What This SAG Calculator Helps You Do

Use this SAG calculator to find sagitta from a circle's radius and diameter, or to solve back for radius or diameter. It is useful wherever an arc drop or bow height matters in layout and design.

How to Calculate SAG Calculator

  1. Measure the sag inputs - Enter the dimensions, density, spacing, or thickness values shown on the page.
  2. Check the units - Keep every input in the same unit system so the result stays consistent and easy to compare.
  3. Choose the solve mode - Select the calculation you want to run, such as weight, volume, cost, count, or angle.
  4. Read the output - Use the main result and the extra detail rows to verify the estimate before you order materials or build.

SAG Calculator Formula

sag = R - sqrt(R^2 - (d / 2)^2)
Symbol Definition Unit
R Radius of curvature ft
d Diameter ft
s Sagitta ft

Worked Examples

USA - Arc layout check
  • radius: 10
  • diameter: 13
  • sagitta: 0

Result: Sagitta = 2.40 ft

Sagitta is the key number when the arc depth is known. The estimate is 2.40 ft.
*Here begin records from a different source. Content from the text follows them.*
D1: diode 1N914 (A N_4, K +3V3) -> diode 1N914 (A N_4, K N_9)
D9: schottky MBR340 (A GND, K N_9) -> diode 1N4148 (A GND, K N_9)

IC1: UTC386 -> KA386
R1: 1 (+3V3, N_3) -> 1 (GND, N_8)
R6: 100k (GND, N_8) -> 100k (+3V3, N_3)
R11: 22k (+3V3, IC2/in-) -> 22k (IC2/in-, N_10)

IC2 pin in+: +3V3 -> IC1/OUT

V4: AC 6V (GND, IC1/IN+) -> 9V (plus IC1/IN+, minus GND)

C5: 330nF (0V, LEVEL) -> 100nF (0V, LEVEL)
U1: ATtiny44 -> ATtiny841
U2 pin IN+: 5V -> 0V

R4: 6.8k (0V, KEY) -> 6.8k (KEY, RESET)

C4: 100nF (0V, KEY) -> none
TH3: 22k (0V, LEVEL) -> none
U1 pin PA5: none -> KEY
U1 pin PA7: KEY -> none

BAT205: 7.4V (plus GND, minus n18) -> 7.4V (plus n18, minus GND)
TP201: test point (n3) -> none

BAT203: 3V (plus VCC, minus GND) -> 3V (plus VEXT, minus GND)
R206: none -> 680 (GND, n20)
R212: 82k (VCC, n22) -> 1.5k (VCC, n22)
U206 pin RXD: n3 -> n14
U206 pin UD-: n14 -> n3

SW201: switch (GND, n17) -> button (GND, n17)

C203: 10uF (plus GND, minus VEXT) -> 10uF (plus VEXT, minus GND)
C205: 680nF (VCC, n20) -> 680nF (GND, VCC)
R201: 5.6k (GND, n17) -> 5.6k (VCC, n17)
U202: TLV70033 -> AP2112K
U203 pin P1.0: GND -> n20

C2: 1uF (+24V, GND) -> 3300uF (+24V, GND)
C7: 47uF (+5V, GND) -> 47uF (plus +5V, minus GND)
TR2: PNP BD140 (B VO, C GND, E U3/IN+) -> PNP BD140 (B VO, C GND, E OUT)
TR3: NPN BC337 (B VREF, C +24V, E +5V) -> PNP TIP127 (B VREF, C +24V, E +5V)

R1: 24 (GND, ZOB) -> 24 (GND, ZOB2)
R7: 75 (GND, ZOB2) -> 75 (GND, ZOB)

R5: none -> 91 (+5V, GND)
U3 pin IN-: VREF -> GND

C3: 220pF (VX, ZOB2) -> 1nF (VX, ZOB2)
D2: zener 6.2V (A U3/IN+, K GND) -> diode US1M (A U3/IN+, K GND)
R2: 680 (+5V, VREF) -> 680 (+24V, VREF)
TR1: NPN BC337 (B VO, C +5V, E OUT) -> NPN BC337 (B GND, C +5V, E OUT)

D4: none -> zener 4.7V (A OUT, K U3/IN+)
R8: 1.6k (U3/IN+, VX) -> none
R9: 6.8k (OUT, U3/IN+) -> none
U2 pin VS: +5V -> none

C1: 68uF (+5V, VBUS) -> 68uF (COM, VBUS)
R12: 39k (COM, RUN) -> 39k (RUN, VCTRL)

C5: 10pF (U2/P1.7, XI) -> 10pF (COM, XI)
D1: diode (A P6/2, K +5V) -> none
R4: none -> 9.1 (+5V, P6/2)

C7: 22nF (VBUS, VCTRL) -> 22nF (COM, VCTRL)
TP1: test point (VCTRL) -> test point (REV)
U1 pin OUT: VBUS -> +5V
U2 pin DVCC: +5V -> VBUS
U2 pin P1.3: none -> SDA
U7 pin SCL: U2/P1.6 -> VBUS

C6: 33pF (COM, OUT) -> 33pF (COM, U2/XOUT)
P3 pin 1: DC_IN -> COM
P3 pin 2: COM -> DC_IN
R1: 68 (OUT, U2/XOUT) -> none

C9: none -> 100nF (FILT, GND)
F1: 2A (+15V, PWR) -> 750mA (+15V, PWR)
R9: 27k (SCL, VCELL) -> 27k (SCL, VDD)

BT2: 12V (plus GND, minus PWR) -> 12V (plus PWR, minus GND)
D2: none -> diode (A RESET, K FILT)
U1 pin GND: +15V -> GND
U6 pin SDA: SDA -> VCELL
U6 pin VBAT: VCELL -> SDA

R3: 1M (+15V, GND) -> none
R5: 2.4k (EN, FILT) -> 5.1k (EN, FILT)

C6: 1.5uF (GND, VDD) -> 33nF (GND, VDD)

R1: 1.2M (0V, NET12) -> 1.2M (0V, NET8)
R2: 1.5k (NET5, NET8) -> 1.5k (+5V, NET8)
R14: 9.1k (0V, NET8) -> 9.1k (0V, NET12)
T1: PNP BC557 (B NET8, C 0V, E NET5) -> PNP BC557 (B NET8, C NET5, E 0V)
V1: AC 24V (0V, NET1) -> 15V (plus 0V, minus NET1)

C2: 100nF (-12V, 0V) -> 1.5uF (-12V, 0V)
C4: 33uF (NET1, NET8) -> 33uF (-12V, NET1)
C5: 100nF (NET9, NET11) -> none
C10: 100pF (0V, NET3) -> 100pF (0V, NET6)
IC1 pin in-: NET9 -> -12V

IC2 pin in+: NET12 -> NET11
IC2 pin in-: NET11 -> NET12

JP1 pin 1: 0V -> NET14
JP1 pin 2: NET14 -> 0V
UK - Curved element radius
  • radius: 0
  • diameter: 13
  • sagitta: 2.4

Result: Radius = 10.00 ft

Radius is useful when you know the arc drop and chord length. The estimate is 10.00 ft.

EU - Diameter from sag
  • radius: 10
  • diameter: 0
  • sagitta: 2.4

Result: Diameter = 13.00 ft

Diameter can be derived once the sagitta is already measured. The estimate is 13.00 ft.

GCC - Suspension check
  • radius: 8
  • diameter: 9
  • sagitta: 0

Result: Sagitta = 1.39 ft

A sagitta check is quick when the circle radius is the starting point. The estimate is 1.39 ft.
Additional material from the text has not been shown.